2021 is great because of TypeScript, types and decorators (just put here any other typed lang with decoraters if you do not like TS). If your db is your leading system for your schema, everything else is derived and "code-generated" with all the restrictions SQL has. Which is not great if you want to decorate and enhance. Yes, you could use interfaces but it's not the same, you can't decorate code-generated type definitions but your architecture wouldn't stay DRY either.

If you think TS' types as the leading schema you do not need a type checked db like Postgres anymore, anything which can store data works just fine you have all schema definitions at one place which is not the DB. Good examples enabling such an architecture are TypeORM and TypeGraphQL. However most stick to SQL and 'my schema must be in my DB, there is no other way to enforce a schema' (but there is!) you just need a good architecture (types and decorators!) and not another mainstream-from-the-shelf-solution.

1 comments

Interesting. My db and it's types have whole migration procedures to ensure all works on all environments, Hasura also does this.

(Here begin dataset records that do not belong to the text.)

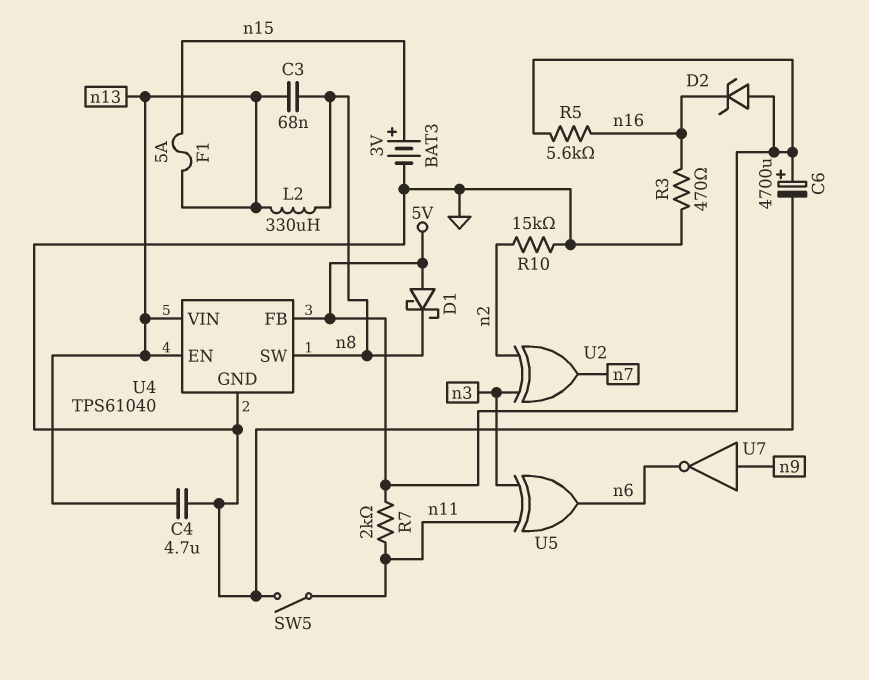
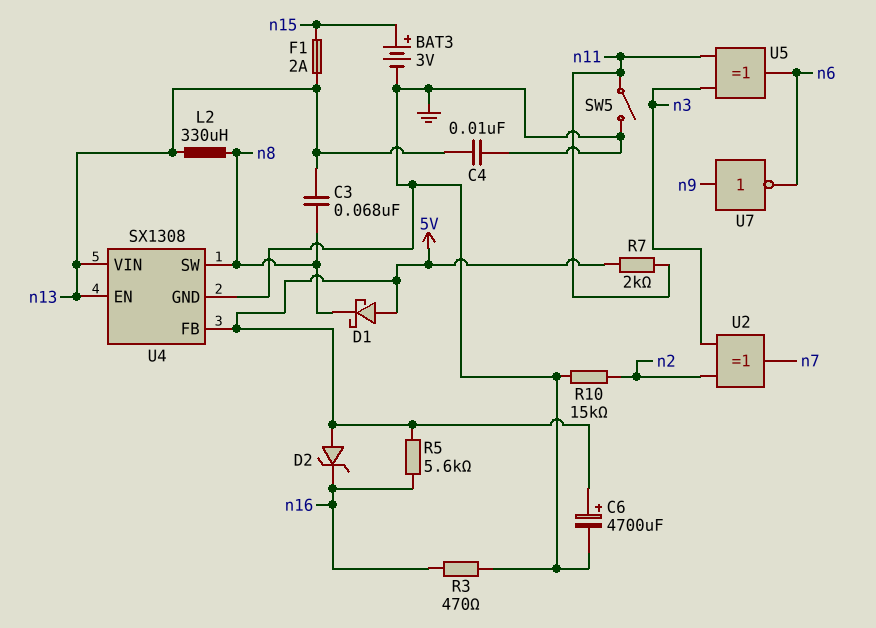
C4: 4.7uF (GND, n13) -> 10nF (GND, n13)
F1: 5A (n13, n15) -> 2A (n13, n15)
U4: TPS61040 -> SX1308

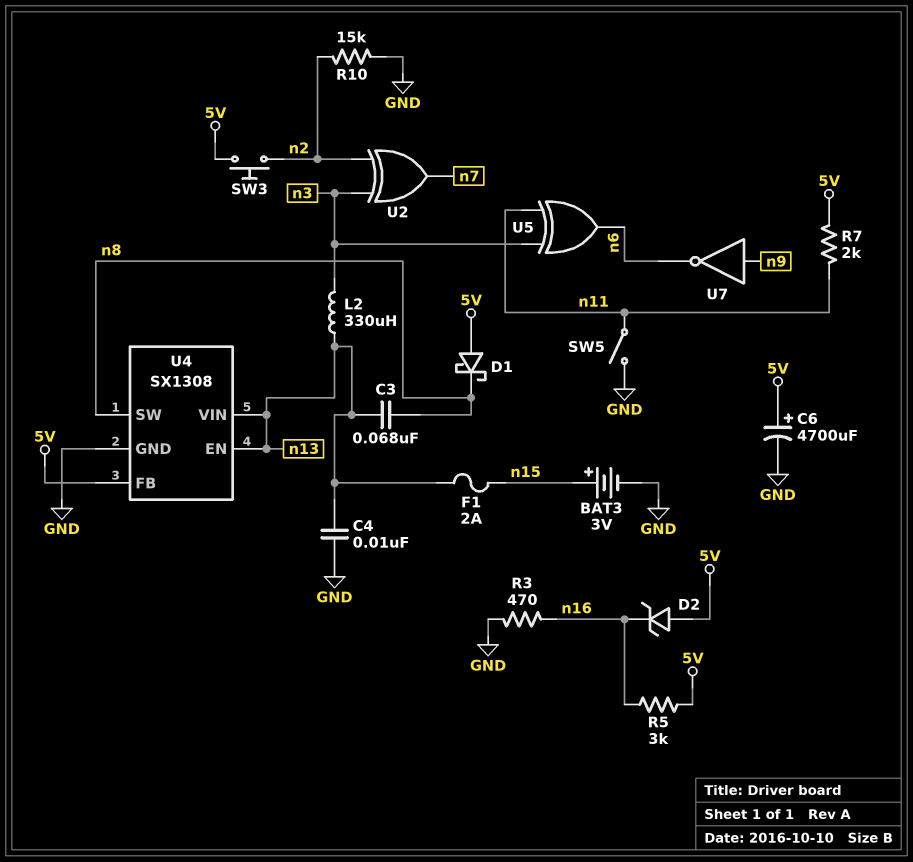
L2: 330uH (n8, n13) -> 330uH (n3, n13)
R5: 5.6k (5V, n16) -> 3k (5V, n16)
SW3: none -> button (5V, n2)

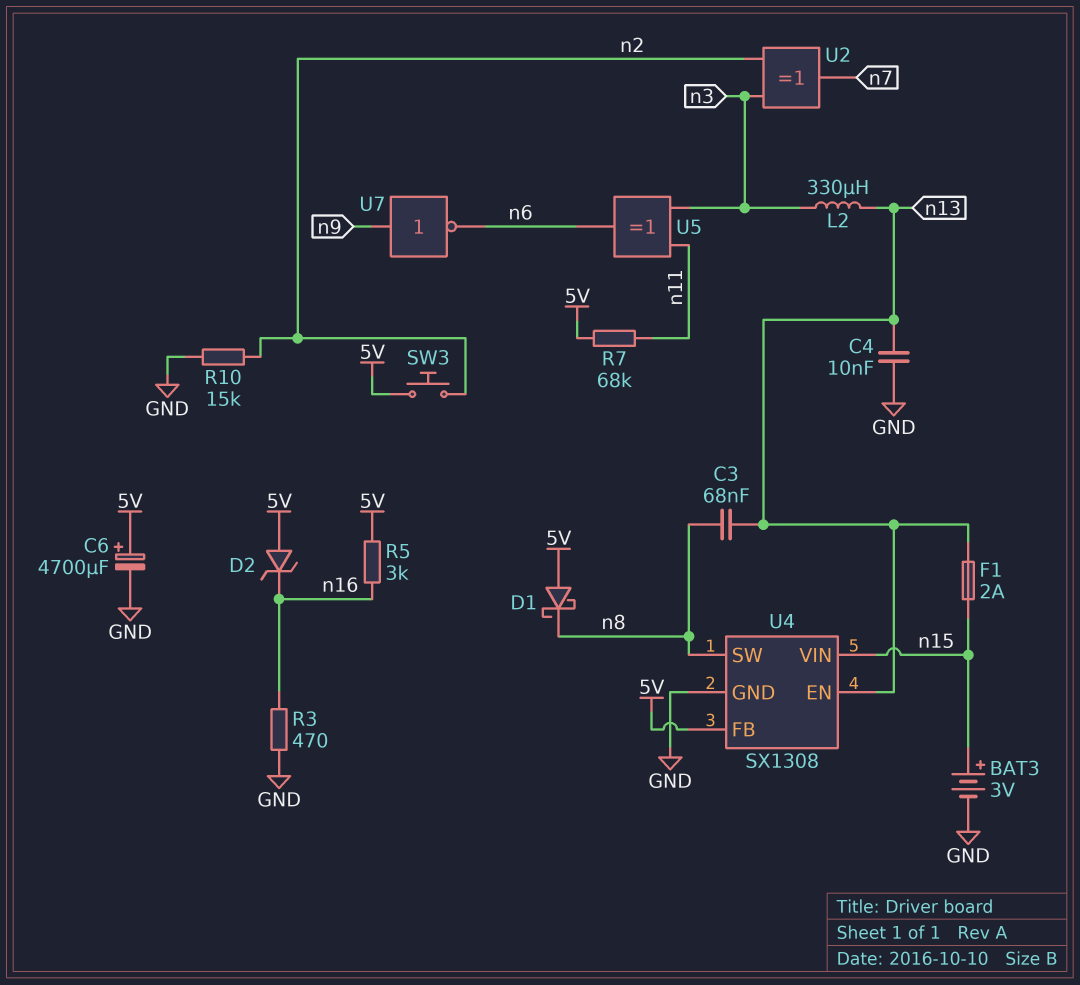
R7: 2k (5V, n11) -> 68k (5V, n11)
SW5: switch (GND, n11) -> none
U4 pin VIN: n13 -> n15

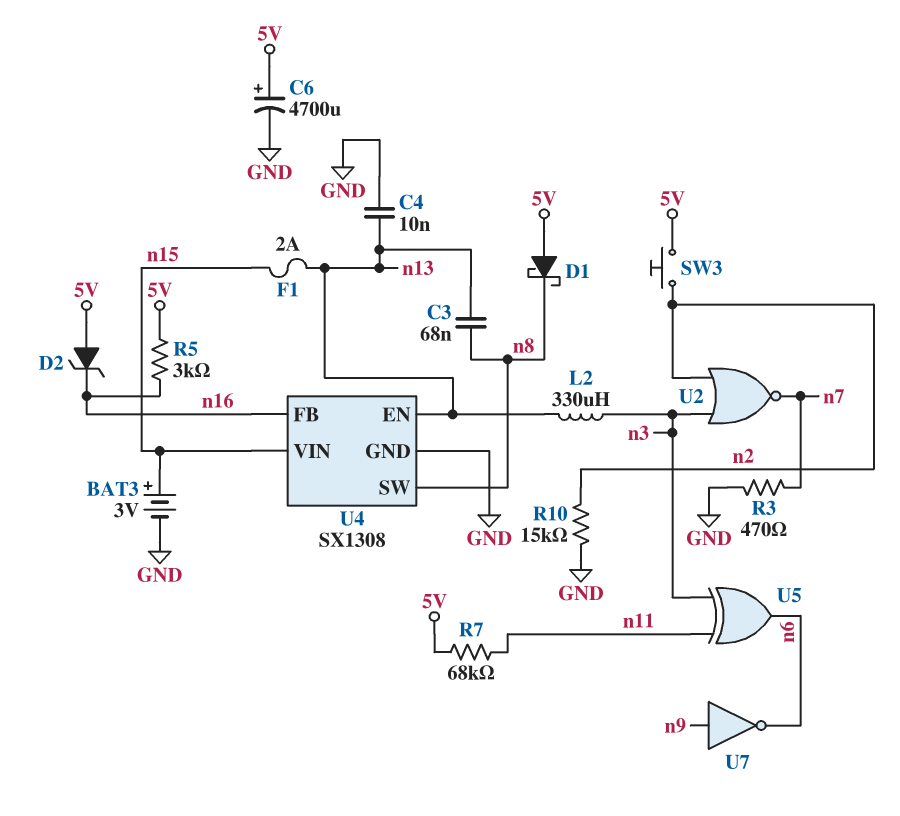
R3: 470 (GND, n16) -> 470 (GND, n7)
U2: XOR (in n2, in n3, out n7) -> NOR (in n2, in n3, out n7)
U4 pin FB: 5V -> n16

How would that work with just-TS? The schema changes but the documents in my KV-store (I assume that what you mean by "no types on the storage") have not changed accordingly. How to prevent this obvious trouble?

Depends on the schema changes. If you (1) change/remove existing keys from existing types, you need as well a migration which runs before the app starts. If you (2) add new keys to existing types or add new types you don't need migrations. That's the beauty of NoSql or in particular Mongo which most forget, you just write to the db and Mongo creates key, collections and dbs on the fly if not there yet. But again, only do this if you have validations before in place. Otherwise you end up will all these people complaining without having a full understanding of type safety and where to deal with it.

Case 1 should be always prepared well or better avoided if possible. It doesn't matter if you have sql or nosql, they're just more complex and with a big production database some longer downtime is to be expected if the changes/migrations affect large parts.